When I finally took a moment after I sent that snap, I realised this need to always look perfect is ridiculous. I will never be perfect. And not everyone will like me. So I need to somehow take a selfie that has no filters on it and gasp, dare I even say, no make-up. Even when my friends take a photo of me (which is rare) I end up begging them not to post it. I’m starting to think this is some sort of disease. Surely, I’m not the only one.
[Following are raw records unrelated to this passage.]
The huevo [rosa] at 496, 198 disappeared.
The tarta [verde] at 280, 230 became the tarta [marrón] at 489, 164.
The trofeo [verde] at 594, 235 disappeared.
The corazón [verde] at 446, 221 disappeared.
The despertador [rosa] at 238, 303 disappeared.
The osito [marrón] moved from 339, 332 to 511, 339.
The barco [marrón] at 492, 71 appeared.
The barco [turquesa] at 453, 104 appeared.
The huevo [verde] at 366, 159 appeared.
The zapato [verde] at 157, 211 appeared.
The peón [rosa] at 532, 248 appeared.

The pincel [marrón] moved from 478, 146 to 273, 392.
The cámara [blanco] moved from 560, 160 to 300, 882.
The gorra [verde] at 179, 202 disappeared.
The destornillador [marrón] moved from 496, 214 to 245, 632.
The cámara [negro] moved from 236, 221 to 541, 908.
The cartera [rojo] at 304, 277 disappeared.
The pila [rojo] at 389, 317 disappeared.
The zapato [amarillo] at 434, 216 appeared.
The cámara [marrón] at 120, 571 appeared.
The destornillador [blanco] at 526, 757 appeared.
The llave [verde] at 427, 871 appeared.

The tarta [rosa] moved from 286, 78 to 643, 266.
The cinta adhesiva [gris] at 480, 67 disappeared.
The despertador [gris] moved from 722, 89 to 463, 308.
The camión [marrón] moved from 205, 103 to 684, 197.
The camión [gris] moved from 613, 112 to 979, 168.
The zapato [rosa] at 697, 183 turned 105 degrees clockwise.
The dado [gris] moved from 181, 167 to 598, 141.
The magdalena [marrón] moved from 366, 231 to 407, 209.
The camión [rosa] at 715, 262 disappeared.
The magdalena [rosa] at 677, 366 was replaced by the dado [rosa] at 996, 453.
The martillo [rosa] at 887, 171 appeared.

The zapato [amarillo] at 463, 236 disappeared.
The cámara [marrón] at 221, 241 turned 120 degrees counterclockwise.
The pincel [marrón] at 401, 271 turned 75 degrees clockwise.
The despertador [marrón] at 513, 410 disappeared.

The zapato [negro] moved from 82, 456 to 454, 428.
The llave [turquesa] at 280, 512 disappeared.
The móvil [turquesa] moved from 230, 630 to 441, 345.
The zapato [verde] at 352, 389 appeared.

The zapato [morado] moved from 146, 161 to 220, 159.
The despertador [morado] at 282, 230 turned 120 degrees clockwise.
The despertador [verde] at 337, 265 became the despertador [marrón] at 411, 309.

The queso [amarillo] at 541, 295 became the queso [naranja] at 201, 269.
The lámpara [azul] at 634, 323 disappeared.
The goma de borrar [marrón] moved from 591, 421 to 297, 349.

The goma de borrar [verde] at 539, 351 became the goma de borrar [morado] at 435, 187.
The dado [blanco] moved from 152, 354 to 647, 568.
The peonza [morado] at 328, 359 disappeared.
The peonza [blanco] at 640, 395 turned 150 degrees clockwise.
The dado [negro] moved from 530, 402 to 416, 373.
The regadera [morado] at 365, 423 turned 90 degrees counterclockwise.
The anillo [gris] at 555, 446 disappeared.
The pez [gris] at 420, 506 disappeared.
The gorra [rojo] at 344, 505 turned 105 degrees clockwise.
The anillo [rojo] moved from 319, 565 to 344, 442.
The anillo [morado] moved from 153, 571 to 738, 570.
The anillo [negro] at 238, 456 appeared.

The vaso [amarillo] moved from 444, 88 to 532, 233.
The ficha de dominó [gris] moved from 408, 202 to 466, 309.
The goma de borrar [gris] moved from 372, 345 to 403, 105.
Either way, this need of creating the perfect illusion is turning out to be my own personal monster. It goes everywhere with me. I started to think that it has gotten worse now that I gained more weight. And maybe it has. But I have always had this need to fix and prettify my photos since I got my very first Sony digital compact camera. Yet, somehow now, with how society is and how women portray themselves, it’s gotten worse. I see it and this, my dear fluffy pandas, is a hard game to play. It is a lonely game where the battles are lost more than they are won. And still, I pursue the path that society has placed upon me. That Beauty has placed upon me. The pursuit of everlasting beauty and the riches that come with it.
❤ ❤ ❤
By the way, I have yet to see any rewards in doing what I do. Yes, the photos that I take, boost up my confidence. But when I truly take time out and think about all of this, it has done more damage than good. The only solution? Is to start looking at myself in the mirror, face on, no make-up and learn to love me for who I am. Because as you know, real beauty is more than skin deep.